Inside Duchess in Love

Warning! In describing relations between characters, I may wreck a book for you by making it clear who someone marries, or the outcome of a book. Please do not read about The Inside Take if you're wary of knowing who is paired with whom!

  • If you’d like to see more of Carola, read the novella “A Fool Again.”  Since this book takes place after Duchess in Love, Carola and Tuppy are happily married. Tuppy doesn’t appear, because he’s off fishing, but Carola is happily knitting tiny booties!
  • The Duchess quartet should be read in this order: Duchess in LoveFool for Love A Wild PursuitYour Wicked Ways.
  • In Duchess in Love, Gina’s husband Cam returns from Greece and travels to a house party with his cousin, Stephen Fairfax-Lacy. Stephen is the hero of A Wild Pursuit, the third book in the series.
  • By the end of Duchess in Love, Esme is carrying a child. If that child is male, her deceased husband’s nephew will not inherit his estate and title. In Fool for Love, that heir, Simon Darby, travels to Esme’s estate, bringing his two small sisters with him. Simon’s story makes up Fool for Love.
  • Enjoy the extra chapter of A Sampling of Letters exchanged between 1803 and 1814 ~ From Ambrogina (future Duchess of Girton), to Camden William Serrard (future Duke of Girton).

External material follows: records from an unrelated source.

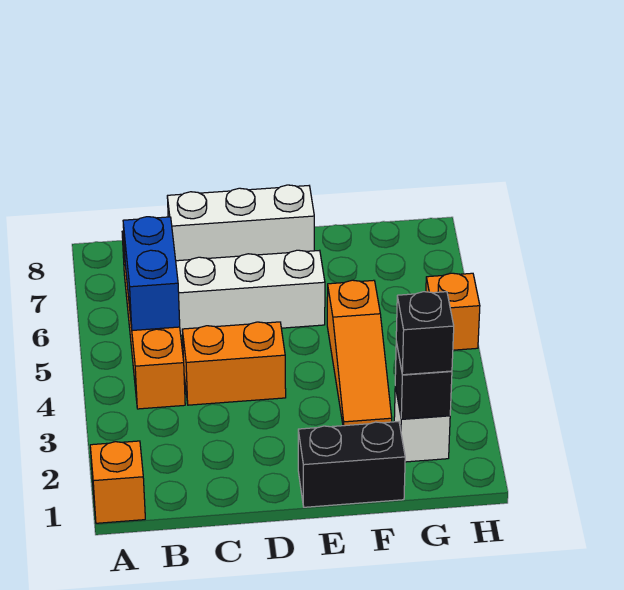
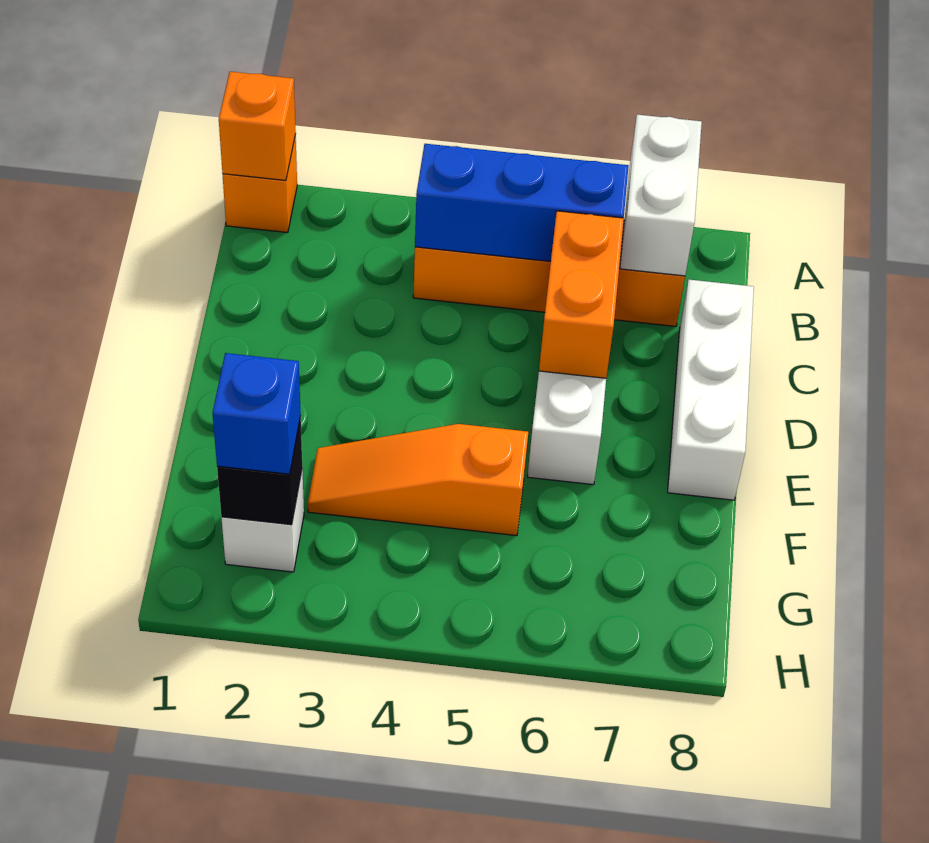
none -> white brick A7:B7 level 2
blue brick B5:B6 level 2 -> blue brick B4:B6 level 2
orange brick C4:D4 level 1 -> orange brick C6:D6 level 2
black brick E1:F1 level 1 -> none
black brick G2 level 3 -> blue brick G2 level 3
orange brick H5 level 1 -> orange brick A1 level 2

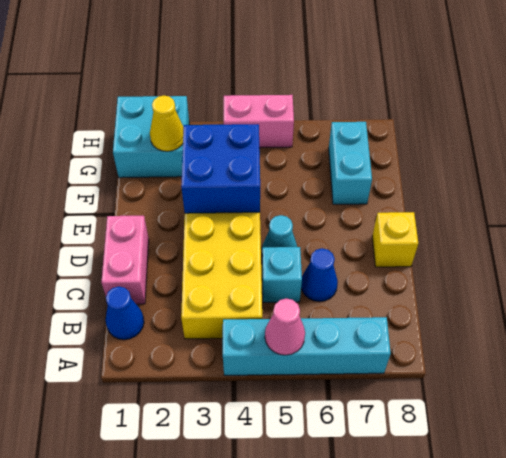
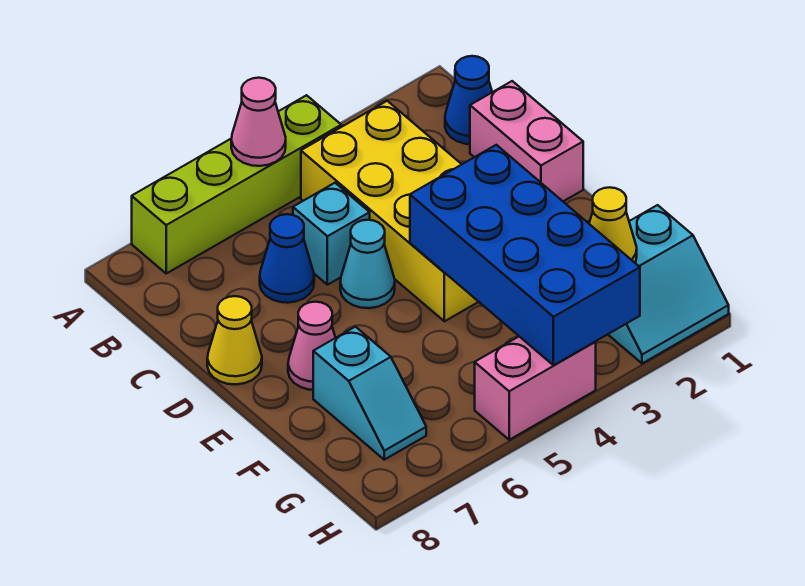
cyan brick A4:A7 level 1 -> lime brick A4:A7 level 1
yellow brick D8 level 1 -> yellow cone D8 level 1
blue brick E3:F4 level 2 -> blue brick E3:H4 level 2
none -> pink cone E7 level 1
cyan brick F7:G7 level 1 -> cyan slope F7:G7 level 1 top F
cyan brick G1:H2 level 1 -> cyan slope G1:H2 level 1 top G

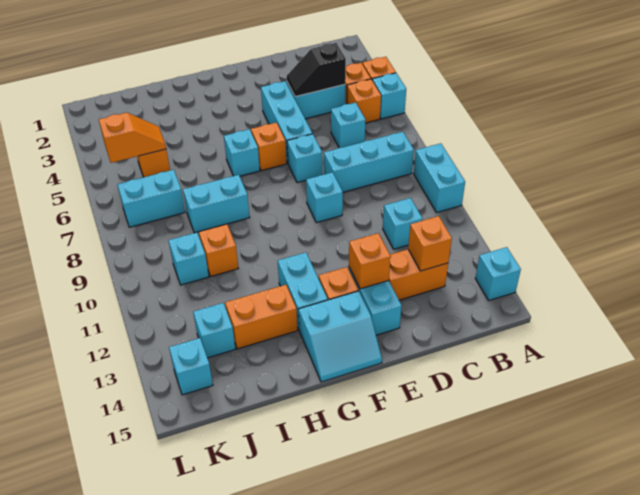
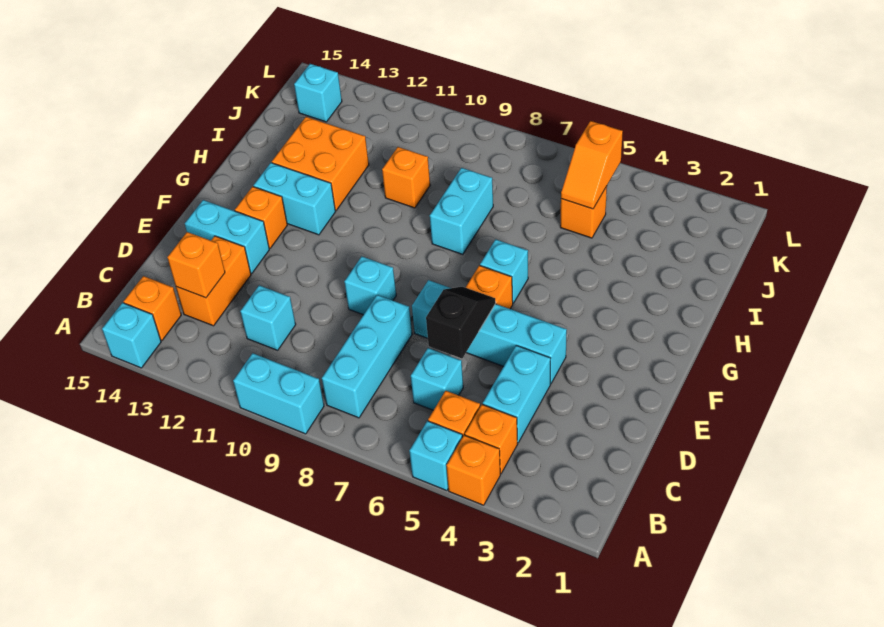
black slope C4:D4 level 2 top C -> black slope D6:E6 level 2 top D
orange brick E13 level 2 -> orange brick B14 level 1
cyan slope F14:G15 level 1 top 14 -> none
orange brick H13:I13 level 1 -> orange brick H12:I13 level 1
cyan brick J7:K7 level 1 -> none
cyan brick J10 level 1 -> none
cyan brick J13 level 1 -> none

  • I wrote most of Duchess having no idea what was inside the Aphrodite statue. It’s a good way to give oneself an ulcer as a writer. But, as Stephen King writes in the incomparable On Writing: “Why worry about the ending anyway? Why be such a control freak?” By the time I got to the finish it was absolutely clear that what was inside the Aphrodite would be the thing that Gina most needed, and I finally knew what that was.
  • The last chapter of Duchess in Love is a direct result of going to see The Mexican with my sister. I translated a plane into a carriage and voila!